We have posted several times on our concerns about the charity Life’s 4 Living (see here, here and here). We have been disappointed that Life’s 4 Living have failed to address most of our concerns, despite commenting on this blog at great length. To help clarify matters, then, we will summarise our questions for Life’s 4 Living below. We would be grateful if Life’s 4 Living – and other commenters – tried to keep discussion focused on these issues.
We have the following questions for Life’s 4 Living:
Does Life’s 4 Living have a policy for the protection of vulnerable clients? If so, is this policy made public?
The Life’s 4 Living website mentions that the Barefoot Doctor is working with Life’s 4 Living clients. Is this true?
Does Life’s 4 Living have good quality evidence that their treatment approach works?
By ‘good quality evidence’, we do not mean anecdotes. Instead, we would like to see both basic research – in controlled conditions – to demonstrate the ‘qi’ exists and can be perceived by those trained in this skill (or by particular instruments). We would also like to see high quality clinical trials showing the efficacy – or otherwise – of your approach for specific conditions.
Does Life’s 4 Living give patients an accurate appraisal of the evidence base for their treatment protocol, so that patients can give (or refuse) informed consent?
Does Life’s 4 Living encourage patients to abandon evidence-based treatments for their conditions? If so, how do you deal with the ethical implications of this (especially in the case of children)

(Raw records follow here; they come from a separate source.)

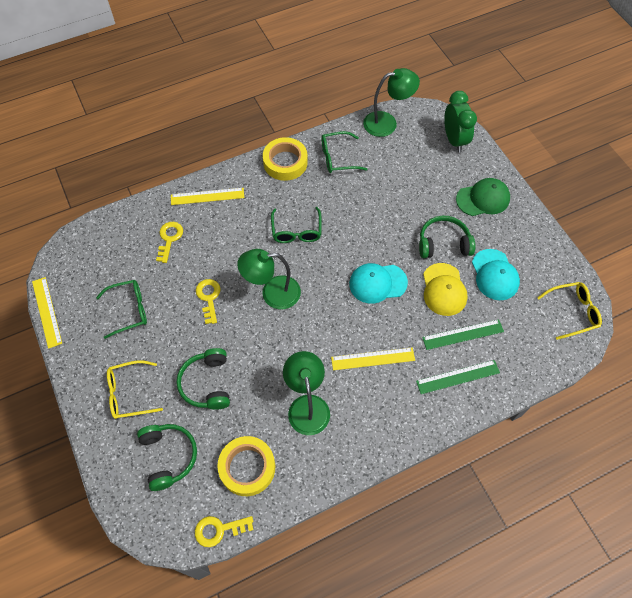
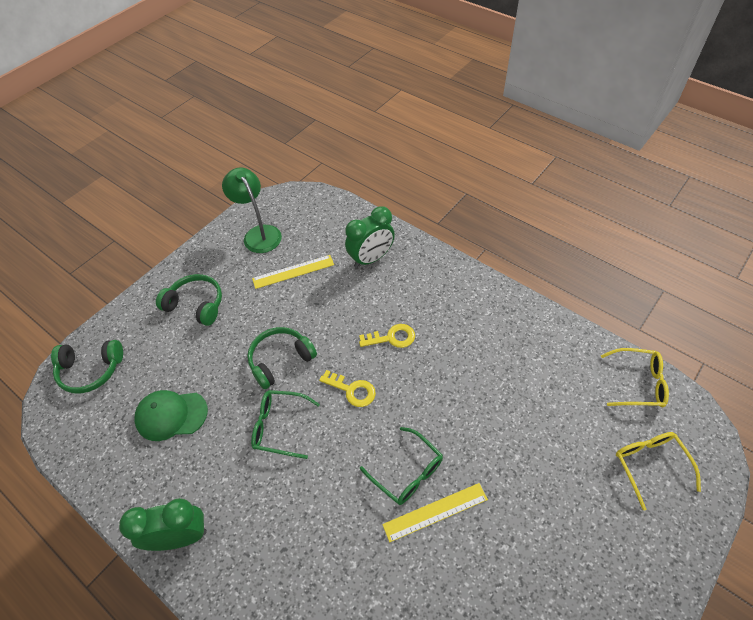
green clock: 1 -> 2
green glasses: 3 -> 2
green lamp: 3 -> 1
green ruler: 2 -> 0
turquoise cap: 2 -> 0
yellow cap: 1 -> 0
yellow key: 3 -> 2
yellow ruler: 3 -> 2
yellow tape: 2 -> 0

What links does Life’s 4 Living have to The Energy Clinic, The Energy Bank, Aiping Wang, the European Centre for the Blind, and the World Foundation for the Education of the Disabled? Does Life’s 4 Living fund clients to attend/be treated by – or refer clients to – these organisations and individual. Do you see the activities of these organisations and this individual as problematic, and how do you see them relating to Life 4 Living’s work?